By HELEN ASHBY
WASHINGTON, April 12, 1945 (UP) -- Harry S. Truman, one time $3 a-week "bottle duster" in a small-town Missouri drug store, was sworn in as the 32nd president of the United States, at 7:08 (E.W.T) tonight, succeeding Franklin Delano Roosevelt, whose war and domestic policies he vowed to carry on. In his first official act, he authorized Secretary of State Edward R. Stetinius Jr. to announce that the San Francisco World Security Conference will be held April 25, as scheduled.
In his first official pronouncement, the new President pledged prosecution of the war to a successful conclusion.
"The world may be sure that we will prosecute this war on both fronts, east and west, with all the vigor we possess, to a successful conclusion," he said.
White House Secretary Jonathan Daniels, who made public the pledge, said Mr. Truman will be on the job at the White House at nine o'clock tomorrow morning and that he probably will hold a conference with Army and Navy leaders later in the day.
The new President and commander-in-chief, who will be 61 on May 8, took the oath from Chief Justice Harlan F. Stone in a brief, solemn ceremony in the Cabinet Room of the White House.
Even before taking the oath he had asked all members of Mr. Roosevelt's cabinet to stay in office and help him complete the job of winning the war and writing the peace.
The swearing in ceremony was witnessed by cabinet members and other high-ranking government officials. Behind the President stood Mrs. Truman, her eyes tear-dimmed.
The new President used a Bible brought from Mr. Roosevelt's office. He held it in his left hand and placed his right hand on top while Stone pronounced the oath from memory. Mr. Truman repeated it after him. Stone pressed his hand.
After the ceremony he left the White House and said he was "going home-to bed." Home-at least until tomorrow-is a modest, five-room apartment on Connecticut avenue.
Mr. Truman wore a gray striped, double-breasted suit, white shirt, and blue-and-white polka dot bow tie. The ceremony was delayed until Mrs. Truman arrived, and while he waited, the new President conversed with cabinet members. Members of the White House staff looked on, weeping.
One of Mr. Truman's last acts as vice president was to write a letter to a Miss Truman in Independence, Mo. He wrote it with his old gold fountain pen on senate stationery during senate debate. When the senate adjourned, he went to his office, where he heard of Mr. Roosevelt's death. A member of his office staff said he looked gray and agitated. He left for the White House immediately.
Mr. Truman was born at Lamar, Mo. He married his childhood sweetheart, the former Bess Wallace. They have one child, Mary Margaret, 21.
He spent his early life on a farm and his mother once said of him that he could "plow the straightest row of corn in the country."
On his way to the highest office in the land, he held jobs as drug store clerk, railroad timekeeper, bank clerk and newspaper mailing clerk.

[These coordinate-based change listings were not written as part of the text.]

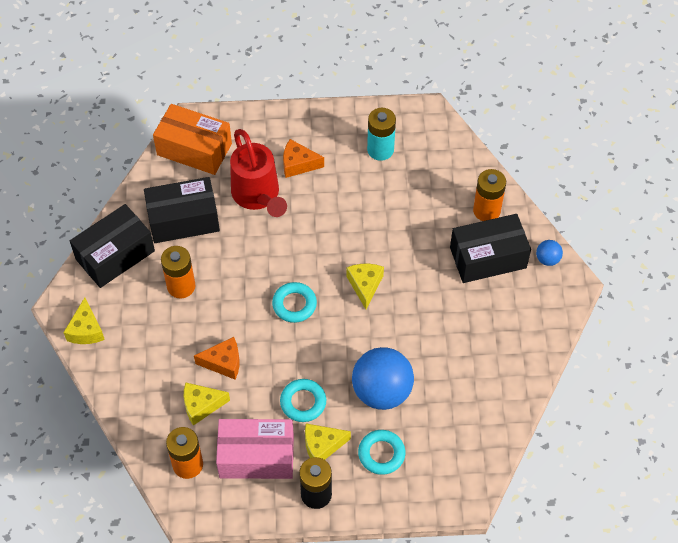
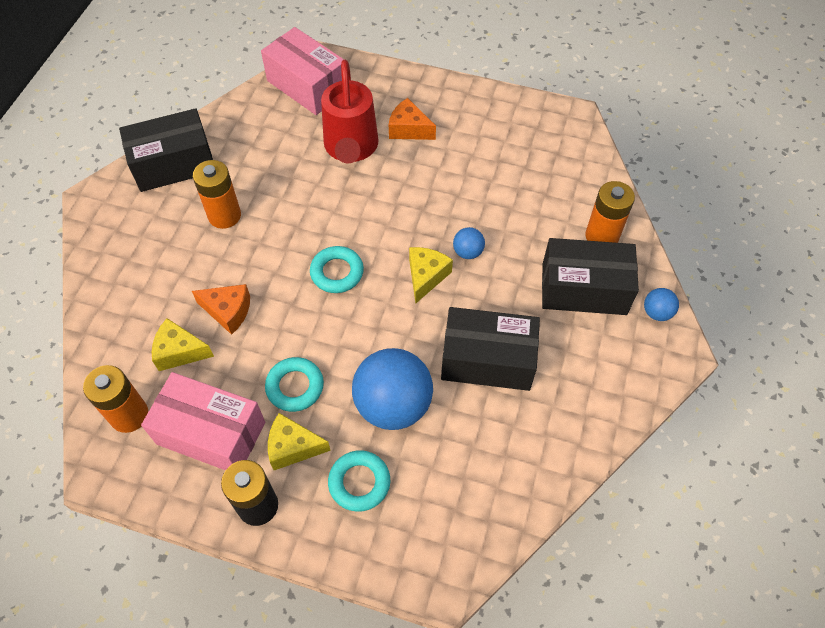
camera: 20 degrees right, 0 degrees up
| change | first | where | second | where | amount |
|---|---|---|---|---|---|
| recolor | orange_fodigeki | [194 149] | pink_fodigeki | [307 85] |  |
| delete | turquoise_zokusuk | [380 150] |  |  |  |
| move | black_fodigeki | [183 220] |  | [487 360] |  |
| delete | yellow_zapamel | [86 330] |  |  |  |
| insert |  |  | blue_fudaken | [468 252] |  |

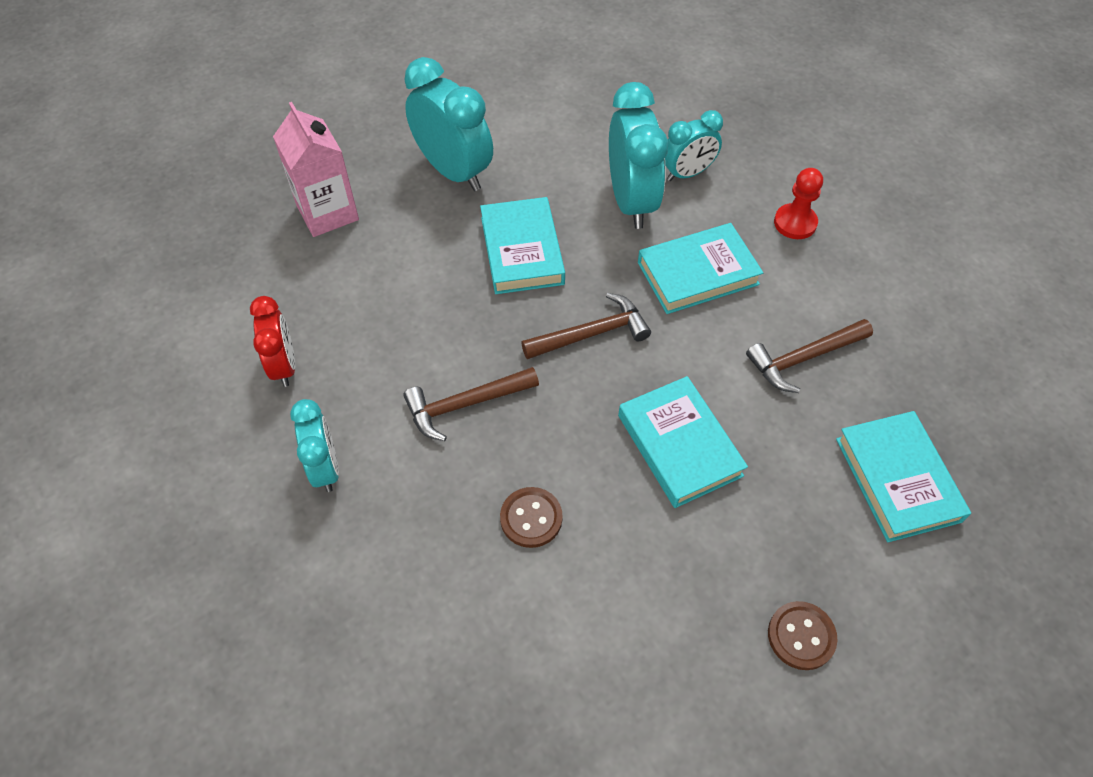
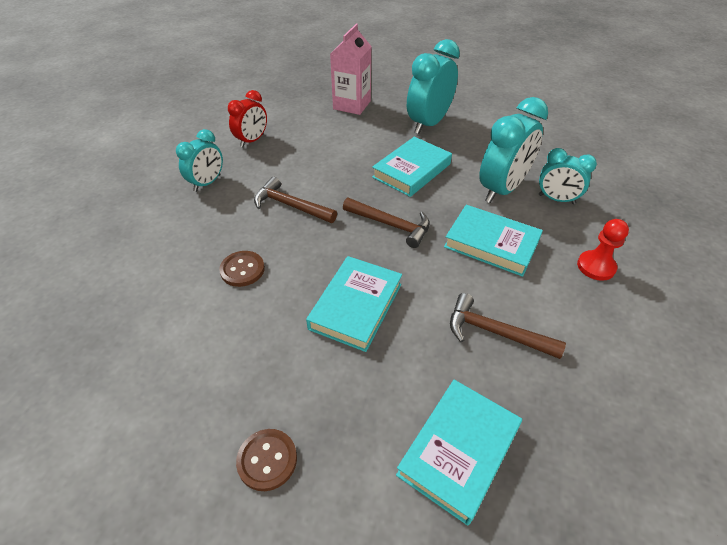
camera: 50 degrees right, 10 degrees down
| change | first | where | second | where | amount |
|---|---|---|---|---|---|
| rotate | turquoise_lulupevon | [454 171] |  | [428 124] | 150 degrees counterclockwise |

He was elected to the senate in 1934 with the backing of the late Missouri political boss, Thomas J. Pendergast, and quickly won a reputation for getting things done. As chairman of the War Investigating Committee, he was renowned as "watchdog of the war effort."
In World War I he commanded a field artillery battery and saw action at St. Mihiel and the Meuse-Argonne. He entered the war as a private and ended it as a major. He later won a reserve colonel's commission.
He was graduated from Independence, Mo., High School and attended Kansas City Law School. Later he tried to get into West Point, but failed because of defective vision.
He was elected Jackson County, Mo., judge in 1922, and held two four-year terms.
He won nomination for vice president at Chicago last July with the support of Democratic Committee Chairman Robert E. Hannegan, also from Missouri, when former Vice President Henry Wallace was bypassed.
Upon receiving the news of Mr. Roosevelt's death, Secretary Stephen Early telephoned Vice President Truman and asked him to come to the White House. Truman arrived in 10 minutes and was ushered to Mrs. Roosevelt. She told him the President had "passed away."
"What can I do?" Truman asked her.
"Tell us what we can do," Mrs. Roosevelt replied. "Is there any way we can help you?"
Early said it was then suggested that Truman call the cabinet to the White House.
Adm. McIntyre told how the news came to the White House. He prefaced his report by telling reporters, "This is a tough one for me to have to give you."
"At approximately 3:05 p.m. our time (E.W.T.)," McIntyre said, "I had a call from Warm Springs telling me the President had fainted while he was having his portrait done.
"They promised to fill me in later.
"I had talked with George Fox (Lt. Cmdr. George Fox, McIntyre's assistant) at Warm Springs earlier and everything was fine. In fact I thought I'd get to go down and get in a little golf.
"This came out of the clear sky.
"I asked Dr. James Paullin, of Atlanta - one of the real medical authorities in the country - to go down to Warm Springs, which he did." (McIntyre's request to Dr. Paullin was made after news of the President's fainting).